Küçük anımsayışların hayatın dehlizlerinde can bulup nefes aldığı hayatlar. Kırılışları, gücenişleri asla unutmayan, bunları öfkeyle değil kendi yürek süzgecinde merhametle eritenler. Kalbin durdurulmaz merhametinde, merhametin ölü doğduğu bir toplumda, insanlar merhamet duya duya arınsınlar diye çocuk kalbinde yeni umutlar kuranlar. İrin toplayan gönül yaralarının acısını, gölgelerin toplaştığı akşamlarda hatıralar merhemiyle dindirenler.
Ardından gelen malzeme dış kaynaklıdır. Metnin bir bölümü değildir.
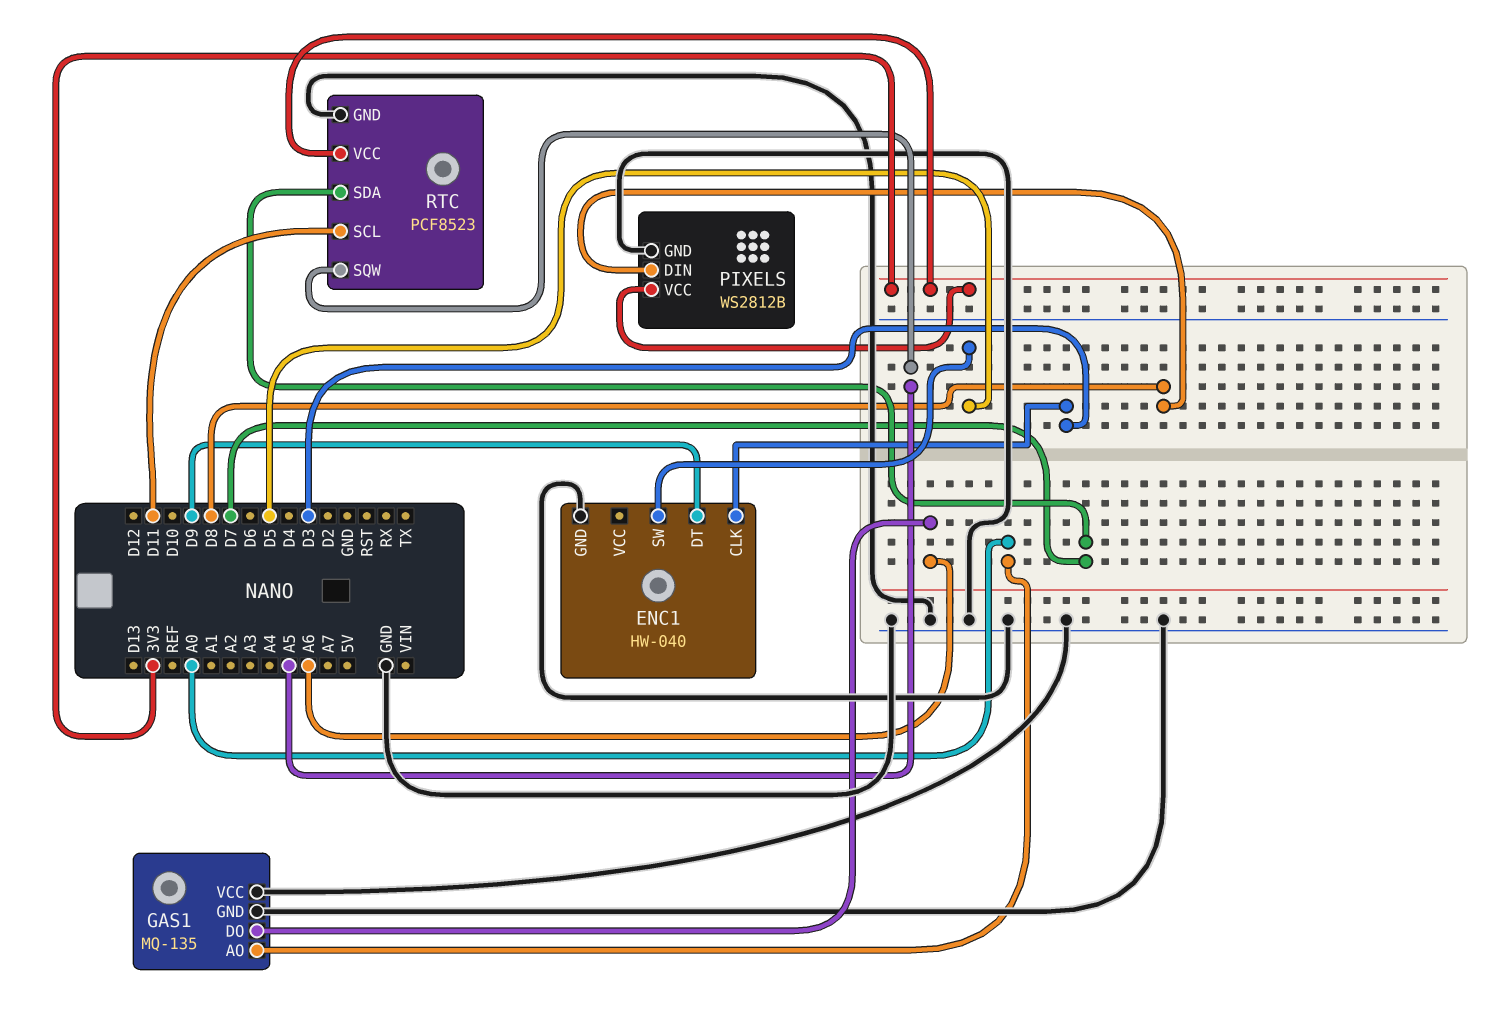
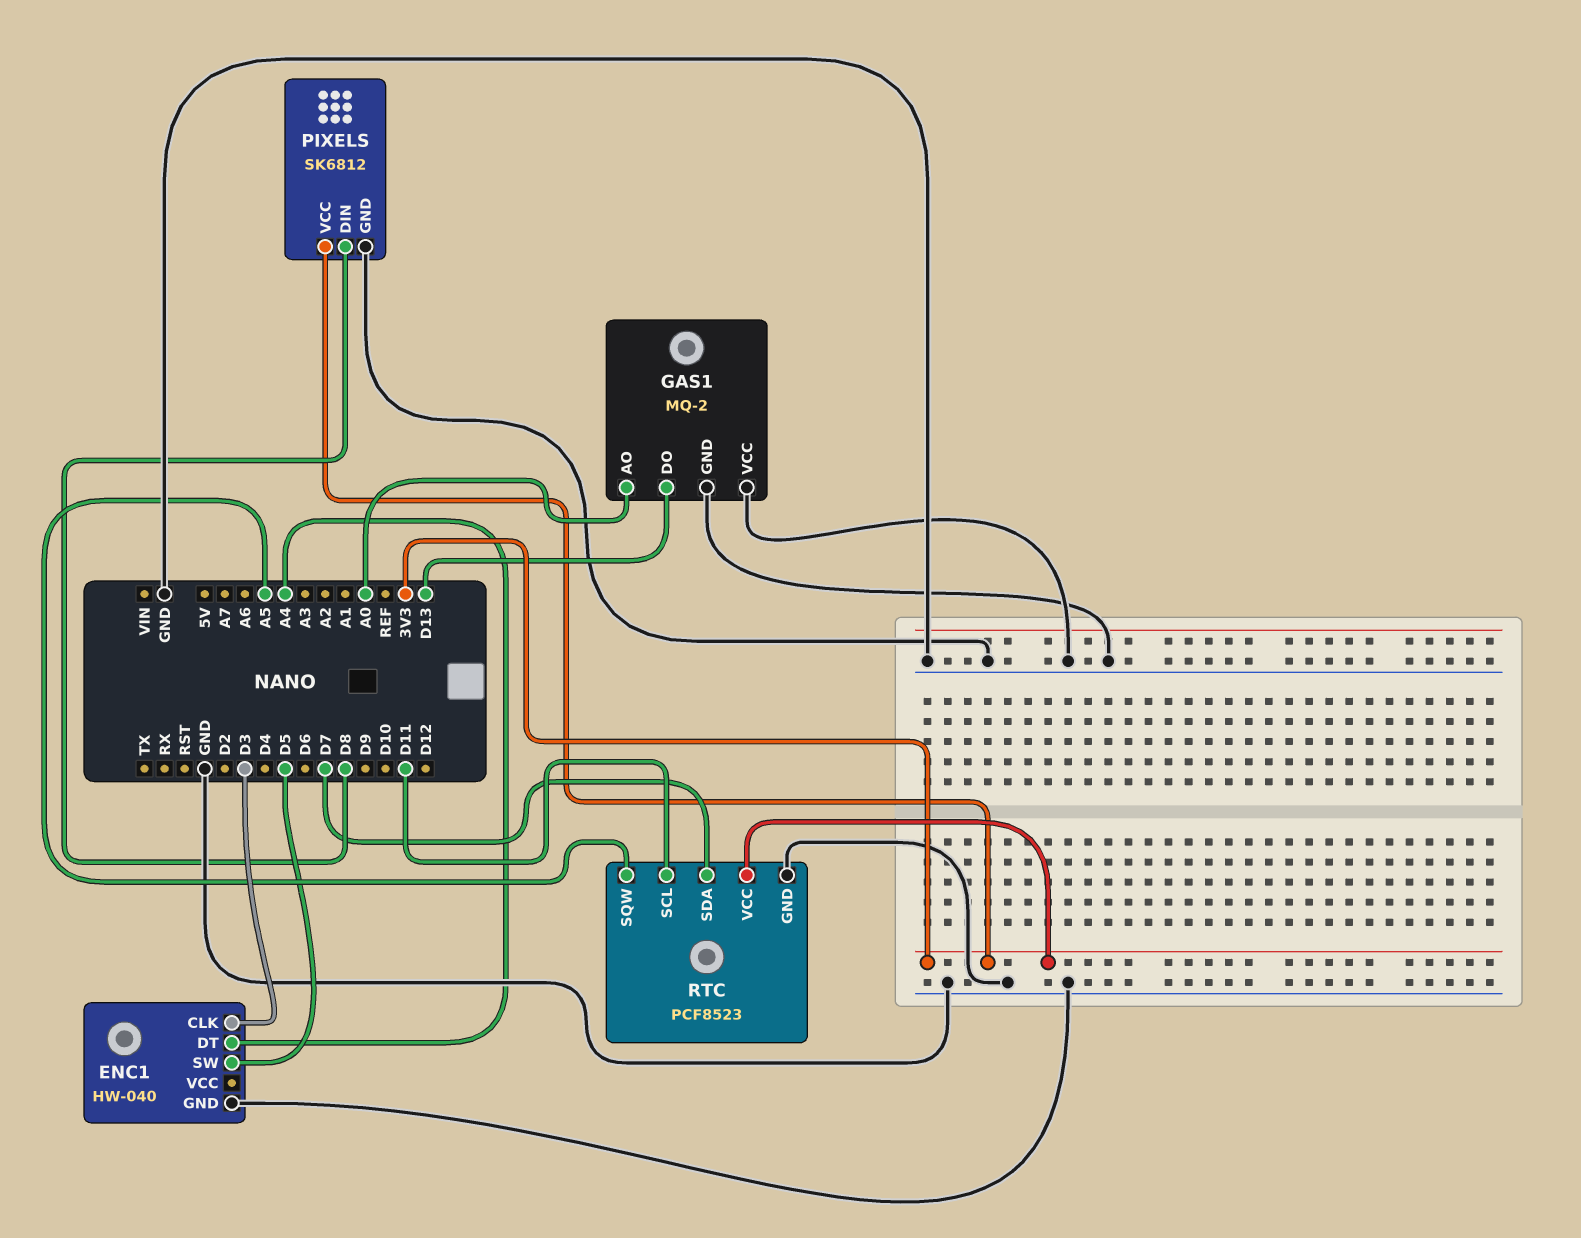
ENC1 pin DT: D9 -> A4
GAS1: MQ-135 -> MQ-2
GAS1 pin DO: A6 -> D13
PIXELS: WS2812B -> SK6812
Öncesiz ve sonrasız suskunluklarını ruh gurbetlerinde yaşayanlar. Sadece aşksız ve yalnız insanları sevmiş, onlarla gönül bağır kurmuş olup hayata uyamayanlar. Ruhsuz bir dünyada kelimelere sığınanlar. Hayatı kaybetmenin sınırına, kıyısına, uçurumuna yaklaşanlar. Her gece, kendi kendisiyle baş başa kalıp kendinde ölenler, ölmekten yorulanlar. Kötülük ettikten sonra onu bir daha hatırlamayanlar sürüsünde sessizce ağlayanlar, ağlayarak bu sürüden ayrışanlar. Hayatın ışıklarını kısanlar karşısında karanlığa uyuyanlar. Her yanı hayatın ezdikleriyle dolu olan yeryüzünde hayatsız kalanlar. Anlaşılmamışlar. Kederli birer hiçe dönüp, umudu kendine tutamaç yapanlar. Ellerinin hep havada kalacağını bile bile. Bilinmez kederlerin hıçkırığıyla nefessiz kalanlar. Gözleri, başkalarının acılarıyla kan çanağına dönenler. Kimisi taşrada kimisi büyük kentlerde bunalmış, hayatları ölümle yüz yüze kalmışlar…

Yalnız Evler Soğuk Olur’da ikinci buluşma, ikinci “helalleşme” toplumsal hafızada yer edinmiş, belki de hafızadan kalbe, yüreğe inememiş acıların sahipleriyle. Anlatıcı mahcup. Anlatıcı kırgın. Kötülükleri yaşatanlar adına kötülükleri yaşayanlardan özür diliyor, merhamet dileniyor. 12 Mart, 12 Eylül darbelerinde solan genç hayatlar. İdam sehpasındaki Adnan Menderes, Yassı Ada’da kendini zorladıkları hâlde Adnan Menderes aleyhinde şahitlik yapmayarak “Anna Karenina’laşan” Ayhan Aydan,18’ini göremeyen Deniz Gezmiş, 6-7 Eylül olaylarında yurtsuz bırakılan, ellerinde avuçlarında ne varsa hemen hepsi hunharca yağmalananlar…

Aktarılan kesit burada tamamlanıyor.